Then I change the implication to a conjunction first:

$\equiv\neg Qx \vee \neg \Big(\neg (\neg Px \vee Qx)\vee Qy\Big)$

Then distribute the negative using De Morgan's:

$\equiv \neg Qx \vee (\neg Px \vee Qx) \wedge \neg Qy$

and the parentheses disappear when I us De Morgans to leave an unclear conjunction if you see what I mean?

13. ## Re: Laws of logic

The parentheses do not disappear after the application of De Morgan's law. Remember that all subformulas have parentheses around them; some of them are just not written. So you take (¬(Qx)) \/ (¬((_) \/ (_))) and replace ¬((_) \/ (_)) with (_) /\ (_). The parentheses around ¬(_) are still there, so you get (¬(Qx)) \/ ((_) /\ (_)).

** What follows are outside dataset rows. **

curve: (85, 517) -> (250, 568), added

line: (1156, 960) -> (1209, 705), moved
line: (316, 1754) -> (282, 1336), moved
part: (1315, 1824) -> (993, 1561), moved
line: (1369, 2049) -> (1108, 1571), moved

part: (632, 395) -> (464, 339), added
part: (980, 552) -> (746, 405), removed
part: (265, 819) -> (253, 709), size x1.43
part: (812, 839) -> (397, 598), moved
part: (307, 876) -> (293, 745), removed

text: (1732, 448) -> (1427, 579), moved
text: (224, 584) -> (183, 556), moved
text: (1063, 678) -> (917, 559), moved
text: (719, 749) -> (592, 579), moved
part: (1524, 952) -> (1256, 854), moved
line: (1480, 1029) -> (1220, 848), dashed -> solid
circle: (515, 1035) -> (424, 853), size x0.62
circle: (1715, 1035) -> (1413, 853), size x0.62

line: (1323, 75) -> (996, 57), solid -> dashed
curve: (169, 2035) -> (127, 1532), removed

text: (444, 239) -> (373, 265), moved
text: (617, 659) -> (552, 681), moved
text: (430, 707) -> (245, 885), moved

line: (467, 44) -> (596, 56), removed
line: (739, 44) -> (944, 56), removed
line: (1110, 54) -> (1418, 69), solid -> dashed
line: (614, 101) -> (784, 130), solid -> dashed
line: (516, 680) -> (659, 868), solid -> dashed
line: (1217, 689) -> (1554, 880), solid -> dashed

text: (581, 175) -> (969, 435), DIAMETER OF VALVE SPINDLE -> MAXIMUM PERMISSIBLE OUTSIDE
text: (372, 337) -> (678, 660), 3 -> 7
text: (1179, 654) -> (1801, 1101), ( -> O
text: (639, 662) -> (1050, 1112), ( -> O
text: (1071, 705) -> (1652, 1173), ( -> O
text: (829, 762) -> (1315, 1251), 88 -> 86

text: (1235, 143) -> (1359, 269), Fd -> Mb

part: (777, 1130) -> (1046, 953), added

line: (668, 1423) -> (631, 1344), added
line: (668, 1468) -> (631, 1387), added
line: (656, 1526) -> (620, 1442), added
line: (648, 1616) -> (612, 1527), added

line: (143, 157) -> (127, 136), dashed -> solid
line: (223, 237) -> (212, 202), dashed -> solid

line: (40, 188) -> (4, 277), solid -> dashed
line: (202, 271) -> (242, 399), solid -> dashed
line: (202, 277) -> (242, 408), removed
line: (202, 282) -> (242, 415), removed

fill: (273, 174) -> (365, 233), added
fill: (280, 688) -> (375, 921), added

It is useful to think about formulas as tree structures. The strings of characters that we use to write formulas are just representations ("concrete syntax" in programming); what is important is the abstract structure. So you take the formula

and change the circled part to get

In the end, /\ is still performed first and the root \/ second.

14. ## Re: Laws of logic

See, now I have to donate. That is just TOO helpful

15. ## Re: Laws of logic

thanks makarov

excellent explanation.... makarov is the god of logic on this forum......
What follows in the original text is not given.